Then a short official interview with Mr. Spanker, followed by a long, desultory gossip, brought me another couple of hours nearer the final reward of my orthodox upbringing. In another hour, my horses were saddled, and I was having a drink of tea and a bit of brownie in the men’s hut.
A few minutes afterward, Cleopatra was shaking this refreshment well down by means of the exercise with which he habitually opened the day’s work. But this was to be accepted in the same spirit as the abusive language of a faithful pastor. It was all in the contract. I had made a rule of backing him only on loose sand-hills, or in soft swamps, for the first fortnight. By that time, an amicable understanding had been established between us, at an expense of only three spills—once through an unexpected change of tactics; once through my own negligence; and once in spite of my best endeavours, for the faithless swamp was dry. I dare say I might have gradually weaned him from his besetting sin, but I didn’t want to be pestered with people borrowing him.
However, before midday I was out on the ration-cart track, along which I had started with the wire, nearly three years before.
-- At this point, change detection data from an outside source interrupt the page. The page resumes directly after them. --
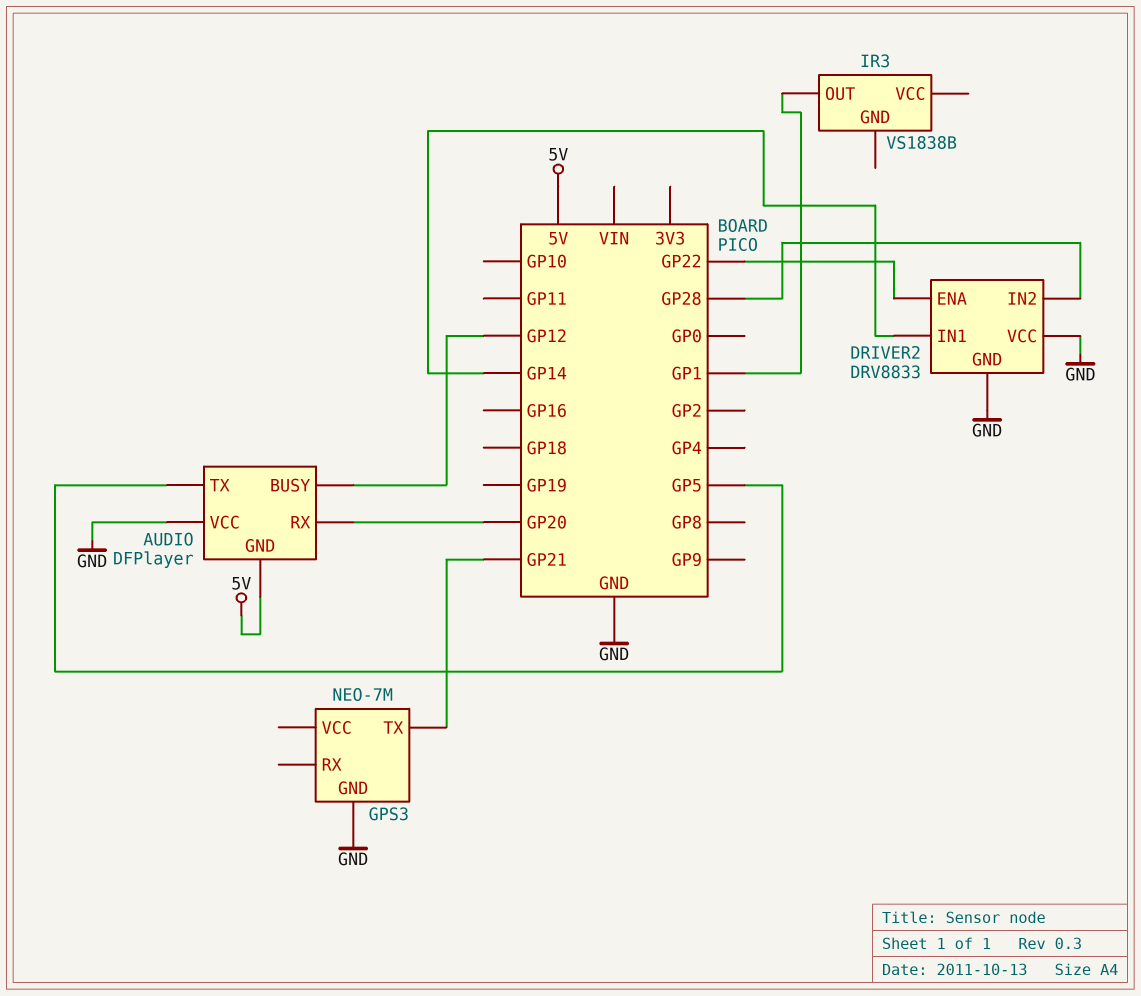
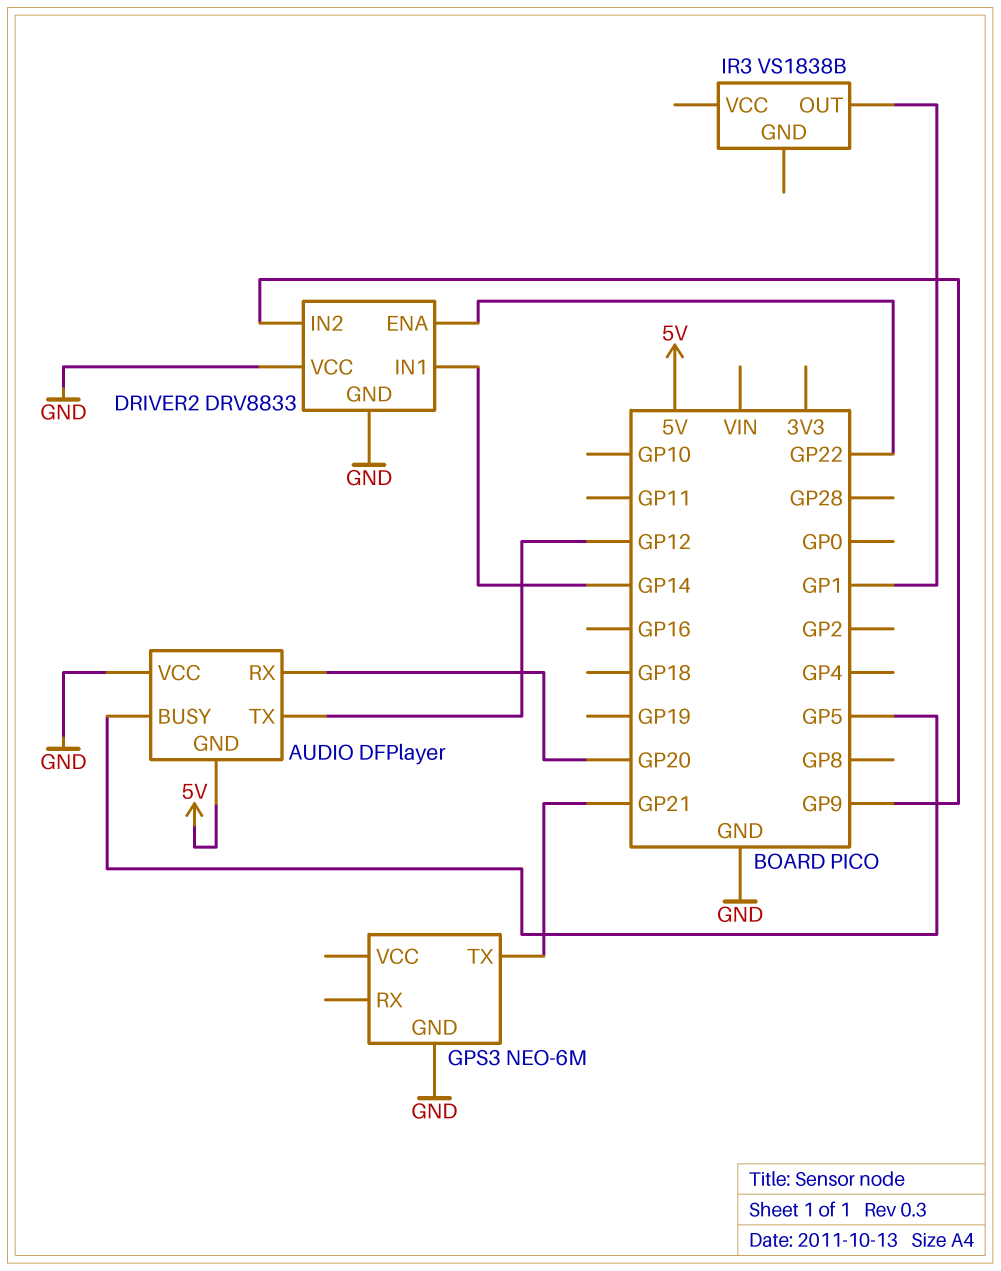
AUDIO pin BUSY: GP12 -> GP5
AUDIO pin TX: GP5 -> GP12
DRIVER2 pin IN2: GP28 -> GP9
GPS3: NEO-7M -> NEO-6M

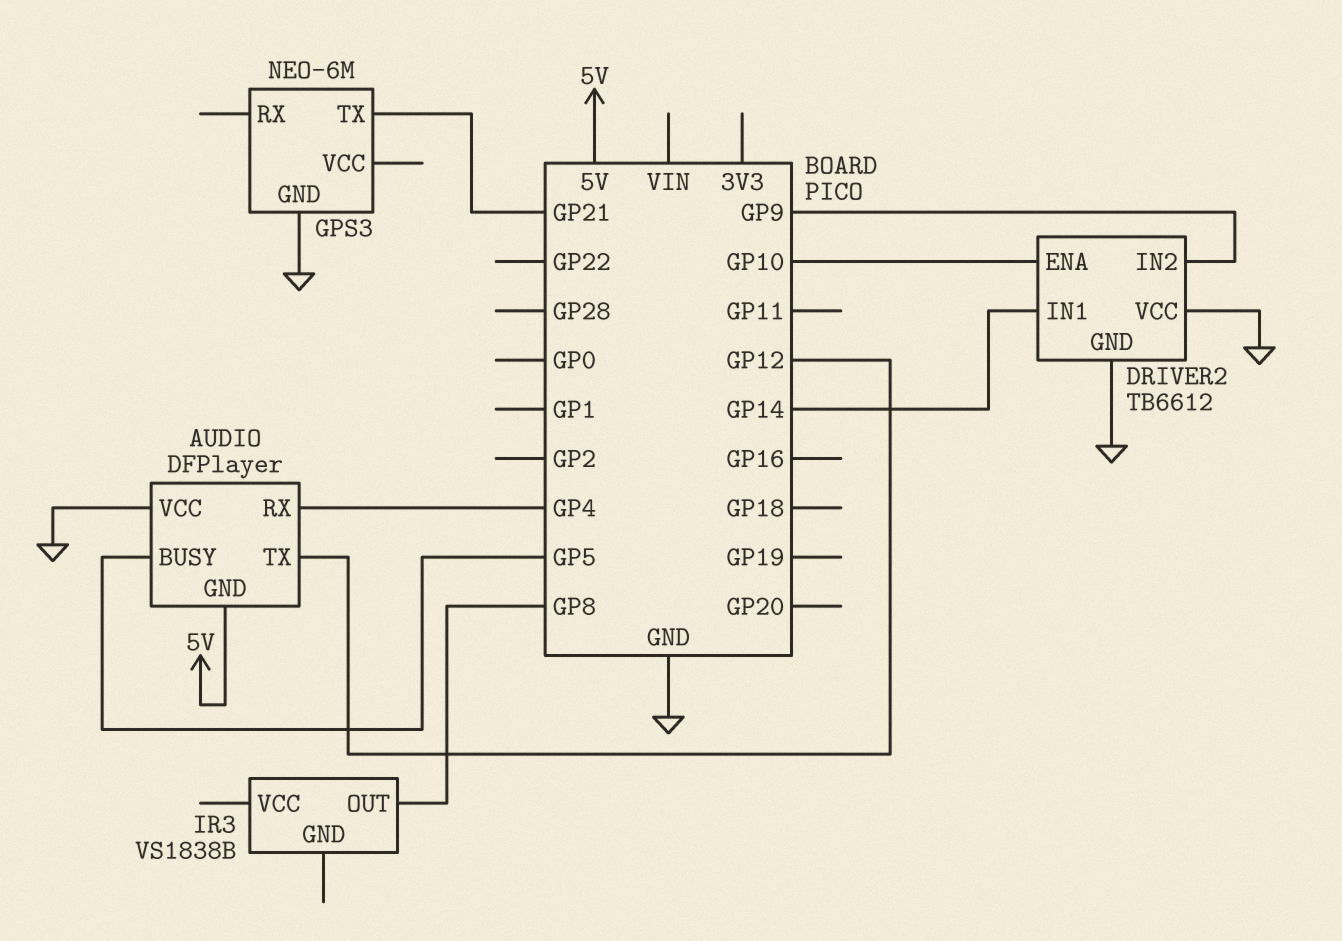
AUDIO pin RX: GP20 -> GP4
DRIVER2: DRV8833 -> TB6612
DRIVER2 pin ENA: GP22 -> GP10
IR3 pin OUT: GP1 -> GP8

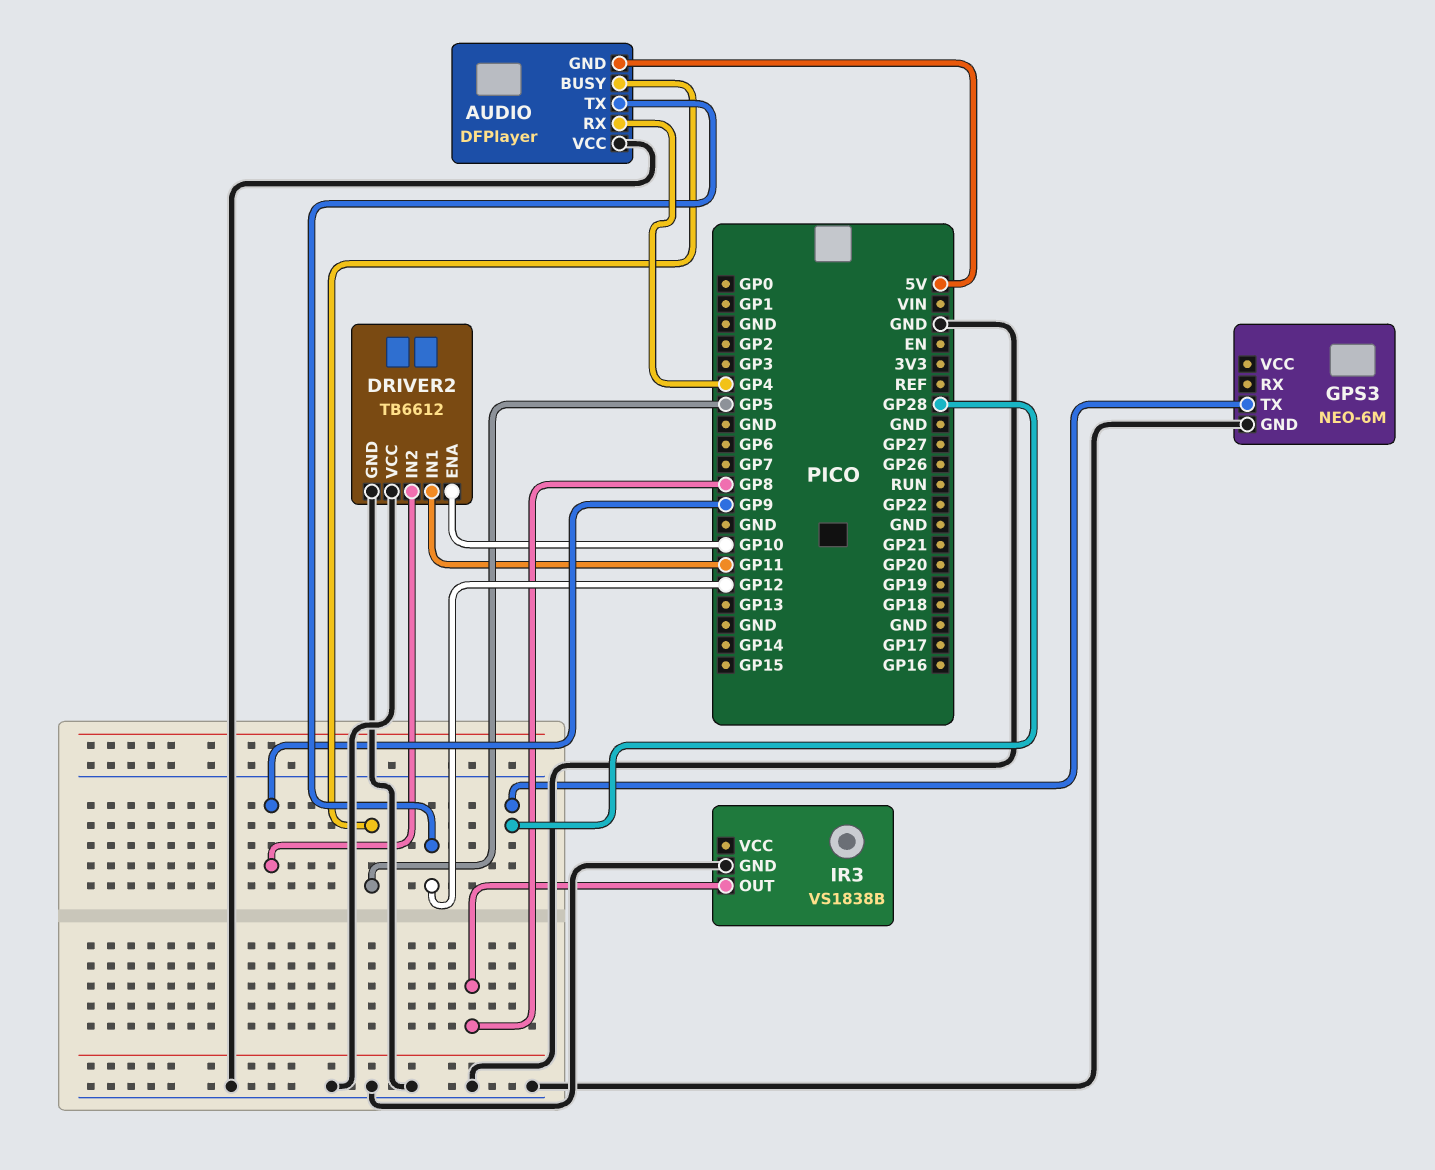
DRIVER2 pin IN1: GP14 -> GP11
GPS3 pin TX: GP21 -> GP28
IR3 pin GND: none -> GND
Here and there the marks of the wagon were still identifiable, where the long team and heavy load had cut off corners of the winding track.
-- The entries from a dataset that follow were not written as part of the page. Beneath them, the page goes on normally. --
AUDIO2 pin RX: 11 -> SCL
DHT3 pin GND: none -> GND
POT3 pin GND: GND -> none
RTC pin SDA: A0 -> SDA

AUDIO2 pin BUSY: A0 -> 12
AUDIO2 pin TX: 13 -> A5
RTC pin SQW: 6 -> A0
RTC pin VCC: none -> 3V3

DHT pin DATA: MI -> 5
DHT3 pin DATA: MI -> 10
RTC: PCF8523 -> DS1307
Presently the heavy wheel-marks diverged to the right, and disappeared in the all-pervading scrub. Then the faint track became suddenly fainter, where half the scanty traffic branched off to the left, in the direction of Lindsay’s paddock.
It is not in our cities or townships, it is not in our agricultural or mining areas, that the Australian attains full consciousness of his own nationality; it is in places like this, and as clearly here as at the centre of the continent. To me the monotonous variety of this interminable scrub has a charm of its own; so grave, subdued, self-centred; so alien to the genial appeal of more winsome landscape, or the assertive grandeur of mountain and gorge. To me this wayward diversity of spontaneous plant life bespeaks an unconfined, ungauged potentiality of resource; it unveils an ideographic prophecy, painted by Nature in her Impressionist mood, to be deciphered aright only by those willing to discern through the crudeness of dawn a promise of majestic day. Eucalypt, conifer, mimosa; tree, shrub, heath, in endless diversity and exuberance, yet sheltering little of animal life beyond half-specialised and belated types, anachronistic even to the Aboriginal savage. Faithfully and lovingly interpreted, what is the latent meaning of it all?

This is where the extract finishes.